Well, to this american, it would mean that while torture and the suspension of Habeas Corpus was still going on, there remained debate as to wether they were legal. It also meant that while our sytem of checks and balances was being ignored, that process had not been codified into law. Those things make a largeish difference to me, and if basic civics were still taught in school, it might make more of a basic difference to more people.

A 'do nothing' congress is preferable to one that legalizes torture.

"I think McCain wanted to denounce and forbid torturing rouge combatants, and that is what he has done."

Denounce, perhaps, but forbid? The law leaves interpretation solely to the President, and immunizes interrogators from prosecution, forbidding only murder, rape and maiming. It also leaves entirely and permanently secret what 'alternative methods' are. Do you read the law differently?
You don't need a laundry list. The geneva conventions don't have one. They are broad so that countries will be wary about possibly violating them. In addition, oversight by another branch of government about when and on whom these 'alternative methods' were approved would mean at very least there was the possability of interrogators being told they were going to far.

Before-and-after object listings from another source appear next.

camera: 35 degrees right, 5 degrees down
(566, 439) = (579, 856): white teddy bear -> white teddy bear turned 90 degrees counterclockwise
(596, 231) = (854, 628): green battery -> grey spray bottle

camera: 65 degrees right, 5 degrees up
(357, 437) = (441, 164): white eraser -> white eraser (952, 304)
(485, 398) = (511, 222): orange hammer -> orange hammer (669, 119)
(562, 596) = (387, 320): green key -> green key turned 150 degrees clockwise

I can supply you with a handy, non laundry list deffinition of torture, and I think since inncoents can and have been swept up in the WOT, it's certainly applicable. If you were suspected of criminal wrong doing and believed to have information, Kevin, would it be all right to do it to you? Would you concider a speciffic practice an 'outrage upon your dignity'.

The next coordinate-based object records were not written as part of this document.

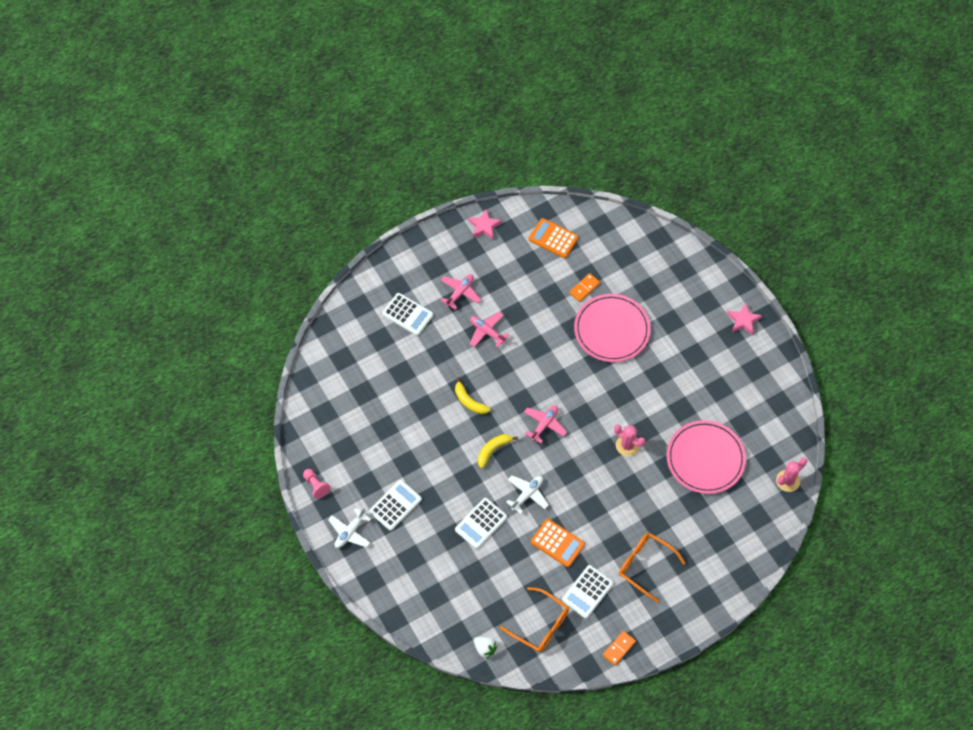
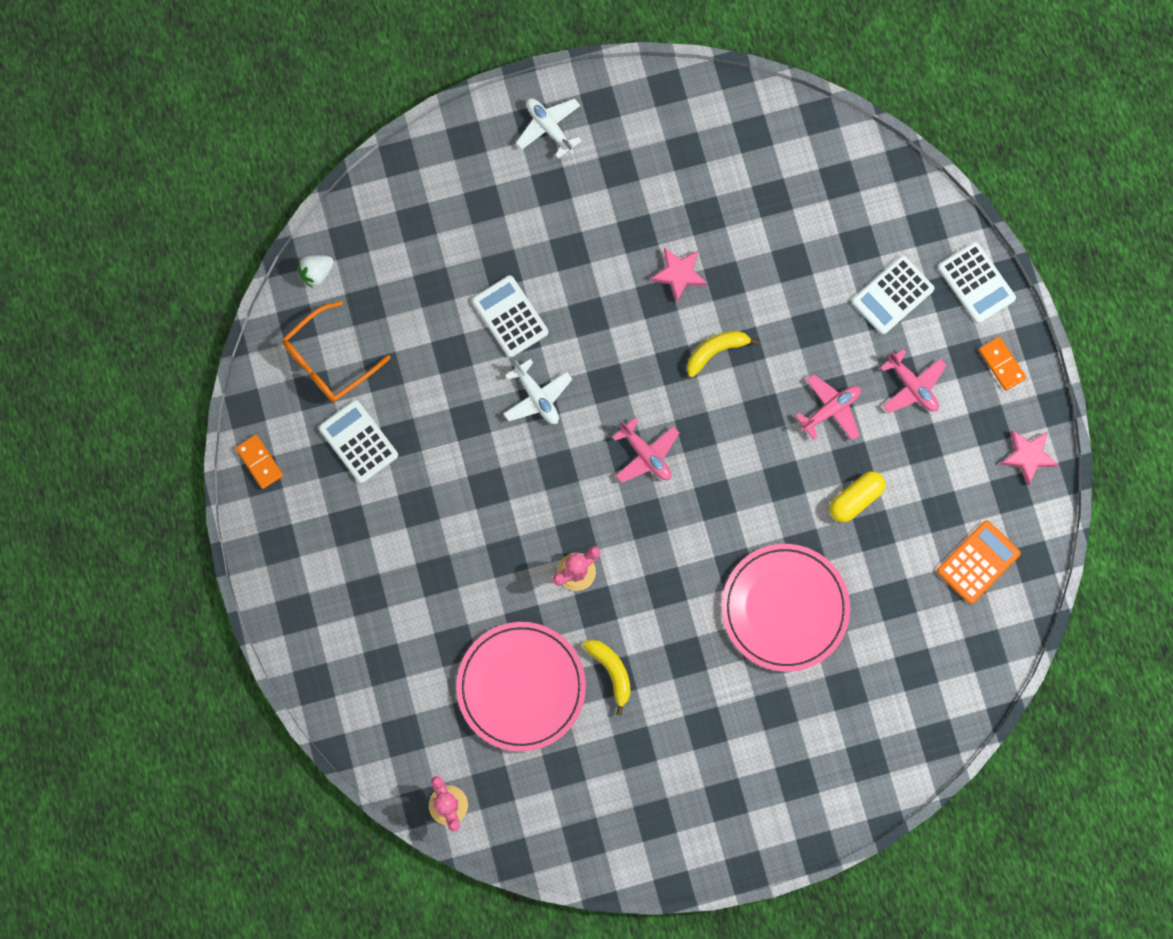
camera: 105 degrees right, 15 degrees up
(316, 485) = (636, 96): pink pawn -> none
(395, 505) = (573, 201): white calculator -> white calculator (976, 283)
(493, 450) = (624, 365): yellow banana -> yellow banana (611, 671)
(536, 307) = (855, 499): none -> yellow capsule
(557, 543) = (447, 420): orange calculator -> none
(584, 288) = (872, 586): orange domino -> orange domino (1001, 364)
(645, 566) = (374, 539): orange glasses -> none
(743, 321) = (747, 829): pink star -> pink star (679, 274)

If a foreign country kidnapped W and smeared what they told him was menstrual blood on his face, would that be an outrage upon his dignity? If Donald Rumsfeld were made to stand with wires attached to his fingers and genitals, would that be an outrage upon his dignity? If Condi was stripped naked by armed men and menaced by dogs, would it outrage her dignity?

I would argue that it is unamerican to treat guilty parties this way, but lets leave that aside. What about the people we hold who it turns out have done nothing, and the people we catch who have no useful information. You can tell me we would never apply 'alternative methods' unless we were sure, but with no oversight, no check or balance, we are throwing away something essential about our country.

Kev, this isn't some highway bill passed in the dead of night and you can say "Hey, that's congress, whatttaya gona do?" This is torture and permanent emprisonment on the Presidents say so. Even if neither of those things ever happen, it strikes me as fundamentally unamerican to give the executive those powers.

Take a look at how the Presidents ability to define an 'enemy combatant' has been broadened, and concider that enemy combatants can now legally be made to vanish until the WOT ends. Suppose for a moment that this President is totally incapable of abusing that power. Is it a power he or future presidents should have? Doesn't it change the nation to codify those temptations in law?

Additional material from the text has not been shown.